Wow. Call me ignorant, but I’ve been wondering about the “moral risks” for naughty governments and naughty investment banks. This article by Apgar was spectacular in its clarity. Thank you Mr. Apgar. I loved it. I especially loved the clarity about the relative value of currencies. Currency is a valuable tool and gold is a Cyclops. Just ask any Greek.
I think the ancient, powerful and karmic cure for crazy debt – to queue your creditors – is pure genius. Far cleaner than all the flying buttresses holding up the EFSF, temporarily that is, the failure of which could condemn Europe to the equivalent of a cluster default which will never be sorted out.
As we wring out the inflated value of currencies, each denomination is worth more. Isn’t this honoring debt in reverse? And shouldn’t debt go both forward and backward?
Market based debt relief. Now that is democratic.
Creditor queuing is an interesting idea because it shows that that the options flogged by the PTB are really not the only ones available.

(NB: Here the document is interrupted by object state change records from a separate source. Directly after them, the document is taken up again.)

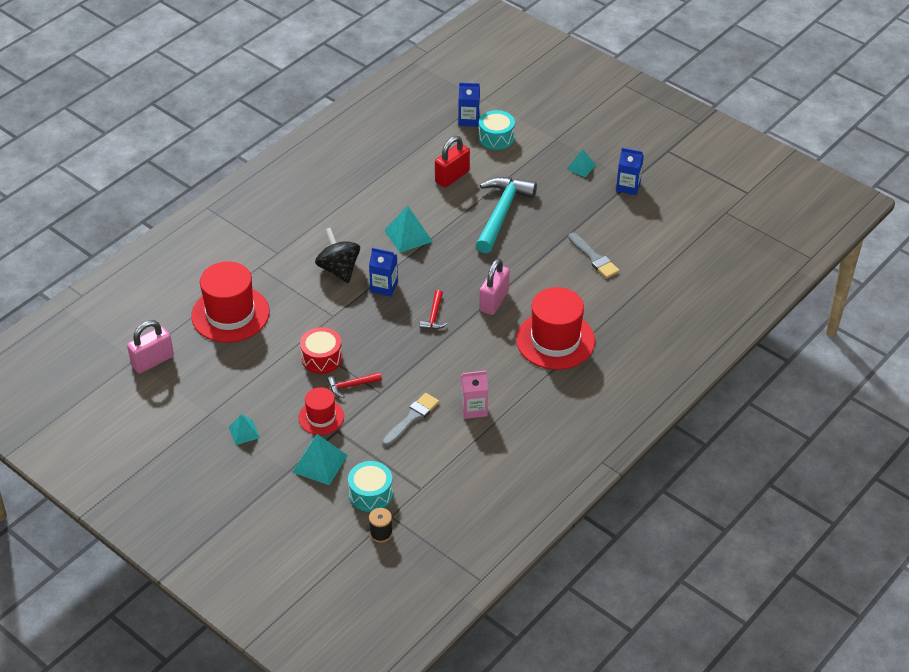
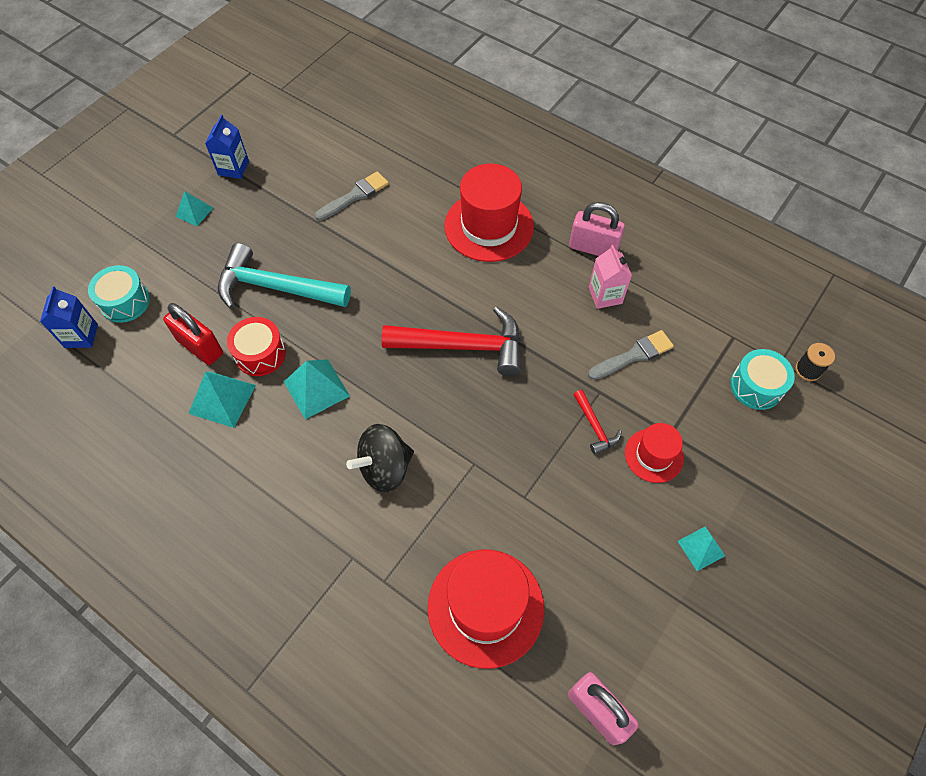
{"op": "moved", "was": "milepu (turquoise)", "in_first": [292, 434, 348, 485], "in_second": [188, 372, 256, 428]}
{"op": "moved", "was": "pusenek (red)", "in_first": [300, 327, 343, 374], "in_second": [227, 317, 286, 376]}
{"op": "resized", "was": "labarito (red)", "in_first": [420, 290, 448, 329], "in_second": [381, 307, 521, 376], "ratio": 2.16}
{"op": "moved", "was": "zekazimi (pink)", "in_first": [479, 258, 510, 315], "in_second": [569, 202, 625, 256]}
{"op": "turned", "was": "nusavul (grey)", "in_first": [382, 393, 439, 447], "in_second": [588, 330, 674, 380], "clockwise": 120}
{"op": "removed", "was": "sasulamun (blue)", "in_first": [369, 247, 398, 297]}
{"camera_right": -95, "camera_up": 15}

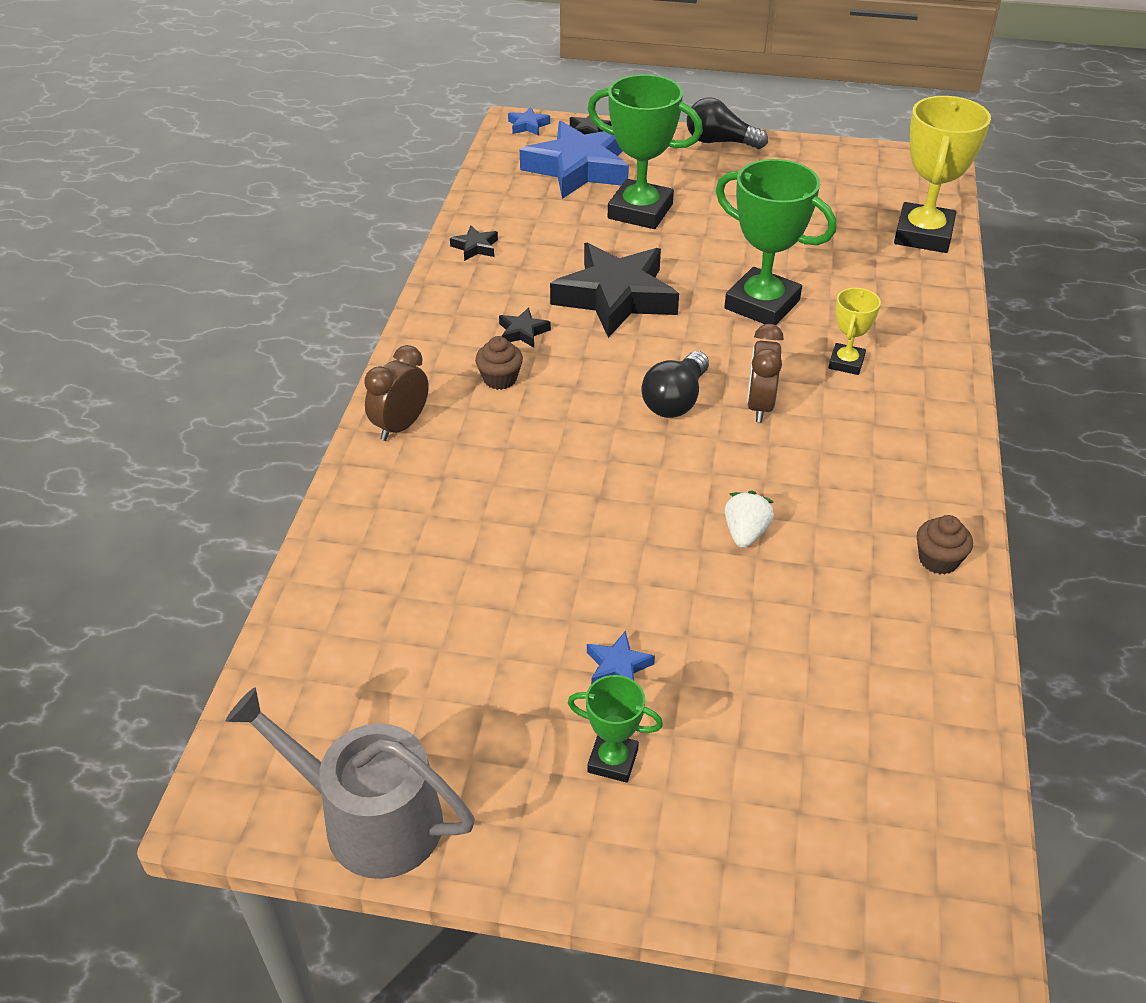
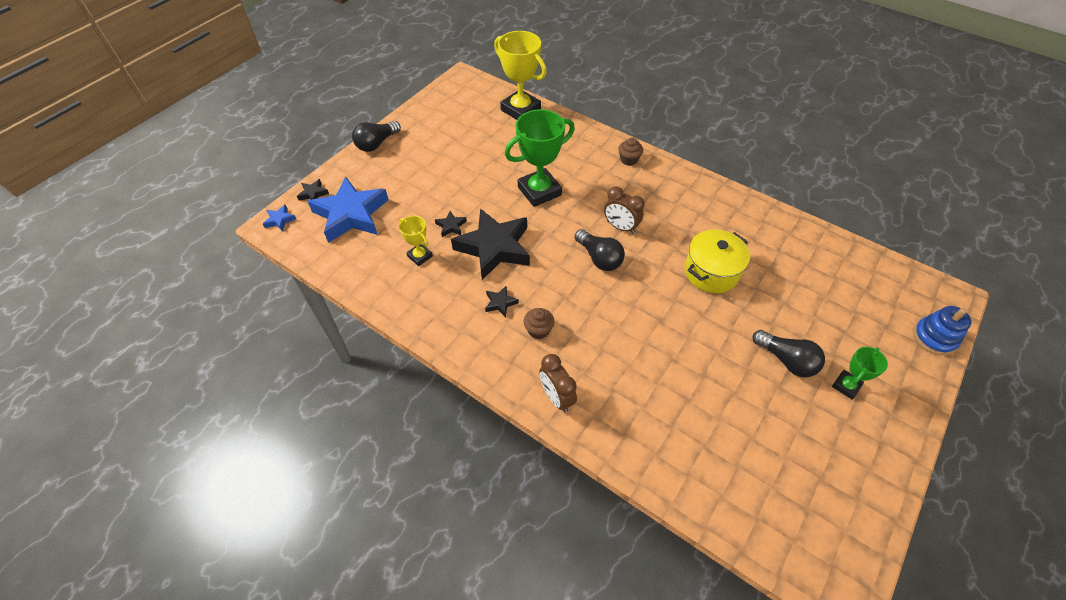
{"op": "moved", "was": "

For the rest, the problems in Europe far from being solved have not yet been addressed. Burning the bondholders is only part of the answer. Major structural changes still would need to occur in European finance, politics, trade, and monetary policy. It is rather like the Titanic. A few new officers (PMs in Italy and Greece) have been named, but rather than address the issue of the iceberg and that the ship is sinking, they are rushing around making sure the glasses of the first class passengers stay full.

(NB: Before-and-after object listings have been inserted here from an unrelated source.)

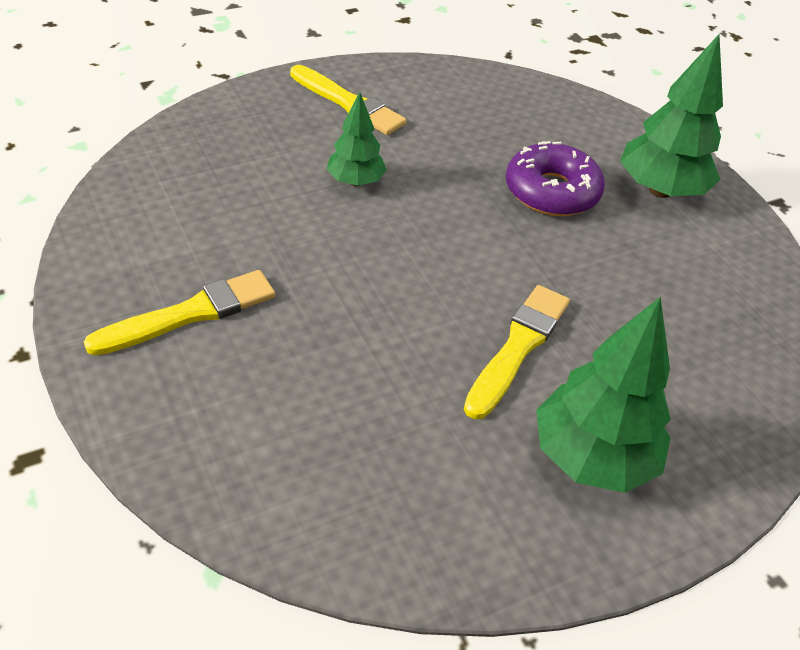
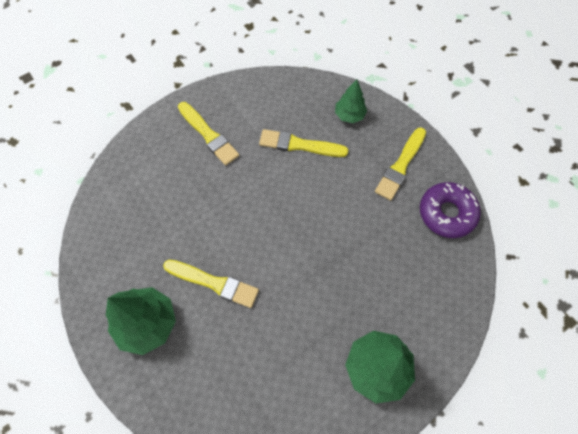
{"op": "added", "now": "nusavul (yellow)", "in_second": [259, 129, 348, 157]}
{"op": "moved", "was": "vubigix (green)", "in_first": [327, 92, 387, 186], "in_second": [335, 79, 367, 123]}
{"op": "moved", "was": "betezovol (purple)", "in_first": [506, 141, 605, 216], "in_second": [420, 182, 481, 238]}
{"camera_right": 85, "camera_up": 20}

I find it more than a bit strange that while pretty much everyone who is not personally interest conflicted will acknowledge that banksters et al have run riot, have captured pretty much the gamut of political/regulatory/legal/financial/media etc. institutions in the US and much of the Western world, yet there remains this compulsion to insist that markets somehow are the idealized, disinterested behavior-in-aggregate “markets” of theoretical yesteryear – as if, for example, an entity like Blackrock did not quintuple its assets under management to $3.5 trillion since the financial crisis hit. Or as if the Fed didn’t toss the law out the window and into the next county. Or as if Wall Street banks had not loaded up on European debt and CDS AFTER it was clear to everyone the crisis in Europe was far more grave than had been widely perceived (though many were aware of it back in early 2009 – I recall reading John Mauldin on this subject at length). Or that they had already unloaded Greek debt before it blew. Or that the CDS “surprise” for some odd reason caught only the hapless MFG. Or that banks have dumped $300 billion in Italian debt as of a couple days ago. To WHO one might ask.

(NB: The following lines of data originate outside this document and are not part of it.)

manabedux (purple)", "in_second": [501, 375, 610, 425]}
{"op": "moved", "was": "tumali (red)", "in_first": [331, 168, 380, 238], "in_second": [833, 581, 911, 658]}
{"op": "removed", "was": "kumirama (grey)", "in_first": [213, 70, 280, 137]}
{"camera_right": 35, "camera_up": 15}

Point is, we will admit to a tree full of truth-challenged very powerful bad apples, but cannot stomach the idea that they ever talk to each other, that they would ever coordinate their moves, that what we are witnessing is not some diffuse “attack” by thousands, or even hundreds of high-risk, independent “bond vigilantes”, but rather deliberate, winner-take-all financial war. Look past the immediacy of who makes money in the very near-term, and consider where it’s all headed. Who ultimately is going to win this? German and French banks? HA! Germany? How? Democracy or sovereignty Ha! Ha! Ha! I for one have no doubt that once the dust settles (and Merkel is pushing hard for an early 2012 commitment to Treaty changes that shred what’s left of accountability to peoples) it will be crystal clear that the hands-down winner of this war – oops, I mean “crisis” – was the Wall Street/Washington complex, and the domestic elite that supports it. Oligarchs, and oligarchies cannibalize when conditions warrant or the opportunity presents itself. The US is going to dine on Europe for the next 5 years minimum.
Note that it does not matter if this is good or bad for the majority in any of the real economies affected, though I believe the stage is close to set for a final Wall Street asset bubble that trickles down enough crapola jobs for Obama and Bernanke to be widely hailed by, say, late 2015 just before it blows one last time.